Process-level: Exploitation will either crash the Orthanc process (SIGSEGV / SIGABRT from heap corruption detection) or produce abnormal memory growth visible in /proc/<pid>/status (VmRSS spiking by gigabytes during a single request).
CRASH SIGNATURE (glibc malloc detect):
*** Error in `Orthanc': malloc(): memory corruption: 0x00007f8800004e80 ***
Aborted (core dumped)
#0 __GI_raise()
#1 __GI_abort()
#2 __libc_message()
#3 malloc_printerr()
#4 _int_malloc() ← triggered on NEXT allocation after corruption
#5 DecodePaletteColorFrame()
#6 OrthancImageDecoder::DecodeFrame()
#7 RestApi::DicomInstancesPost()
DICOM TAG IOC (hunt in DICOM upload logs):
(0028,0004) = "PALETTE COLOR"
(0028,0010) >= 0x8000 AND
(0028,0011) >= 0x8000 AND
(0028,0002) >= 2
→ product of these three fields wraps uint32_t
Sigma / SIEM rule hint: Alert on Orthanc access logs where POST /instances returns HTTP 500 or causes process restart, especially in rapid succession from a single source IP — indicative of crash-based oracle exploitation attempts.
Remediation
Patch immediately: Upgrade to Orthanc > 1.12.10 once the vendor issues a patched release.
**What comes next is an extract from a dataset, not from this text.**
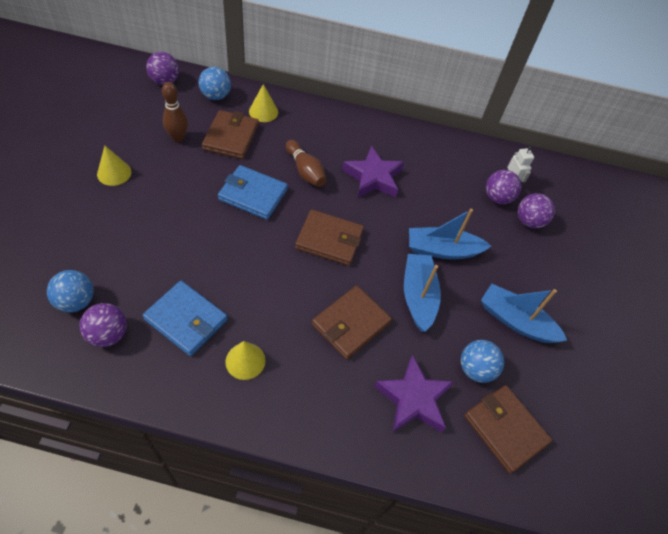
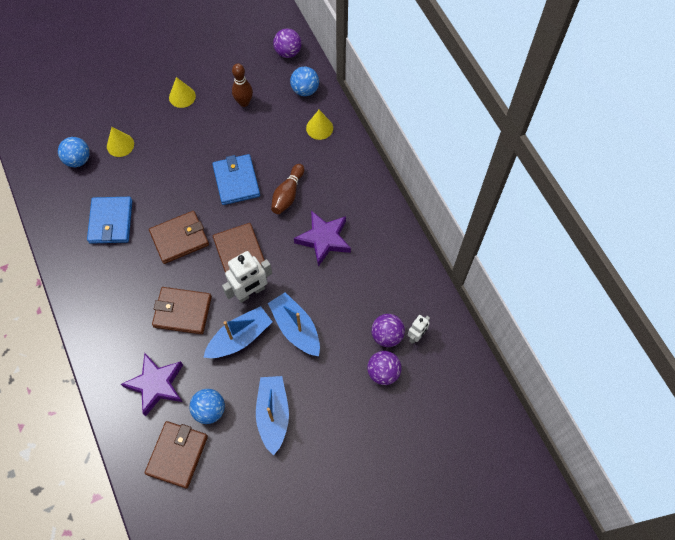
camera: 60 degrees right, 10 degrees up
(108, 334) = (70, 193): purple ball -> none
(231, 137) = (275, 129): brown wallet -> brown wallet (179, 238)
(245, 361) = (108, 273): yellow cone -> yellow cone (120, 145)
(378, 258) = (250, 292): none -> white robot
Monitor the CERT/CC advisory VU#536588 for patch availability.
Network segmentation: Orthanc should never be exposed to untrusted networks. Place it behind a dedicated DICOM gateway or firewall that enforces source IP allowlisting.
Authentication: Enable Orthanc's built-in HTTP authentication (AuthenticationEnabled: true in orthanc.json). This does not eliminate the vulnerability but raises the bar from unauthenticated to authenticated exploitation.
Upload filtering: Deploy a DICOM proxy that validates (0028,0010) × (0028,0011) × (0028,0002) against a sane maximum (e.g., 256 MP) before forwarding to Orthanc.
Process isolation: Run Orthanc with seccomp and no-new-privileges. A sandboxed process limits post-exploitation pivot options even if code execution is achieved.
Heap hardening: On Linux, compile Orthanc with -D_FORTIFY_SOURCE=2 and link against a hardened allocator (jemalloc with --enable-fill, or tcmalloc) to increase the likelihood of crash-before-control-transfer on exploitation attempts.